Latino Names Rank #1 Among Los Angeles Homeowners
A search of two prominent real estate websites in the greater Los Angeles area reveals that Latino surnames are the most common among current homeowners. Asian surnames are most common among luxury real estate owners in the region.
The surveys were conducted on Point2 Homes and Property Shark by LA Weekly. According to the Point2 Homes website, "all current owners" in the greater L.A. region are, based on surnames, mostly Hispanic. A list showing the top 20 surnames for current homeowners, home buyers in the last three years, and luxury home buyers shows that the surname Lee is first on the list of current homeowners. Surnames Garcia, Lopez, Young, Gonzalez, Hernandez, and Rodriguez are listed in the top 10.

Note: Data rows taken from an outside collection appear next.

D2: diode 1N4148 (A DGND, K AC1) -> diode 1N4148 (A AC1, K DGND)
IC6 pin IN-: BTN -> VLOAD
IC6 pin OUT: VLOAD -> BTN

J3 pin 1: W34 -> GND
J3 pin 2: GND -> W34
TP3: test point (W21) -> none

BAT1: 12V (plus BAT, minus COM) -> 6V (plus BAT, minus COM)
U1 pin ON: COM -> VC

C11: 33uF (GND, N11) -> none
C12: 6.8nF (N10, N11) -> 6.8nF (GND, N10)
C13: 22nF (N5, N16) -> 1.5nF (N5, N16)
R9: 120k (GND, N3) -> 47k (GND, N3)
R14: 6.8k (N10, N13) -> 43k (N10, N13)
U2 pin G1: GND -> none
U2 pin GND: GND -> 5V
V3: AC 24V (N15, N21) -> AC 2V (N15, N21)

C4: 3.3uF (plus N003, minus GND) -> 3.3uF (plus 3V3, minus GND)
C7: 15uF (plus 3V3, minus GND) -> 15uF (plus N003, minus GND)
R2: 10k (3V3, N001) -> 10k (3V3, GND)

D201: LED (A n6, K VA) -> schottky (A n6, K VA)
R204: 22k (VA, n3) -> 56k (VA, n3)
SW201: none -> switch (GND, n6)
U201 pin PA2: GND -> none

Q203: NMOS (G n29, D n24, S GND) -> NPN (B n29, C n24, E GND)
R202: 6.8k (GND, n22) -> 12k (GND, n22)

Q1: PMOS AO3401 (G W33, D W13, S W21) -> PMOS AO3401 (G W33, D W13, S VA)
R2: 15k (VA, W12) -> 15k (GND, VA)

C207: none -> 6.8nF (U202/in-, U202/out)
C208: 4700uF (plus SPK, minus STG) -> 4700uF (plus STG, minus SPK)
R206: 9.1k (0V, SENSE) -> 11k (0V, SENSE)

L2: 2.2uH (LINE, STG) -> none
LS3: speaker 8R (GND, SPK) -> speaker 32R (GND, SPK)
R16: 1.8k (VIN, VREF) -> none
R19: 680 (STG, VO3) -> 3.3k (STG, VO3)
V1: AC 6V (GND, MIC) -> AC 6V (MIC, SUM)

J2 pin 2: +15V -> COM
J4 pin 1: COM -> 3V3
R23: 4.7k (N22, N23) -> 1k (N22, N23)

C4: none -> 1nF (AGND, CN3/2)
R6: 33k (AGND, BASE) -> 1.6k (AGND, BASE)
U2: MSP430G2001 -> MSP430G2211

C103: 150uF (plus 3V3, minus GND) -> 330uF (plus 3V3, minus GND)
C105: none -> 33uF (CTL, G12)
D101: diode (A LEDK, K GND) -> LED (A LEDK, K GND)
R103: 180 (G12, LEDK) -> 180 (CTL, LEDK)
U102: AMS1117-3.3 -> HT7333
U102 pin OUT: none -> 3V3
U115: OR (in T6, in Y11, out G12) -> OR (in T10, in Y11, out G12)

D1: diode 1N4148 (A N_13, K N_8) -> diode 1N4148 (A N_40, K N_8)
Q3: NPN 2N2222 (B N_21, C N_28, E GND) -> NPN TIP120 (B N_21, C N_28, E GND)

The LA Weekly argues that "all but about three names (arguably) on the Point2 Homes top 20 list of L.A. 'luxury home buyers' last names are Asian," making reference to the surnames of Lee and Young. They write that last names Lee and Young are actually Asian-sounding, whereas the site lists them as being English names. They also point out that surnames Smith, Miller, and Johnson are the only non-Asian names on the list.
L.A. County's population alone contains 4.8 million Hispanic people, according to the Pew Research Center. And this year's World Cup viewing events in L.A. were also an indicator of that population's widening impact on the region's culture.
A spokeswoman for Point2 Homes said that over the last three years, there has been a shift in L.A.'s real estate market "from English home owner names to Hispanic ones" and "to Asian ones" in the "luxury segment," notes the Weekly.
She said that the same thing has been happening across the United States: "The analysis shows that in the past three years, names of Asian origin like Chen and Wang have become more popular than the names of English or Hispanic origin, for all home price segments [across the nation]."
Chinese nationals have been increasingly buying up properties throughout California. These cash-bought transactions have been driving up inflation, which has some realtors predicting a second housing bubble, which mirrors the 2006-2008 housing crisis, from which the United States economy has just begun recovering.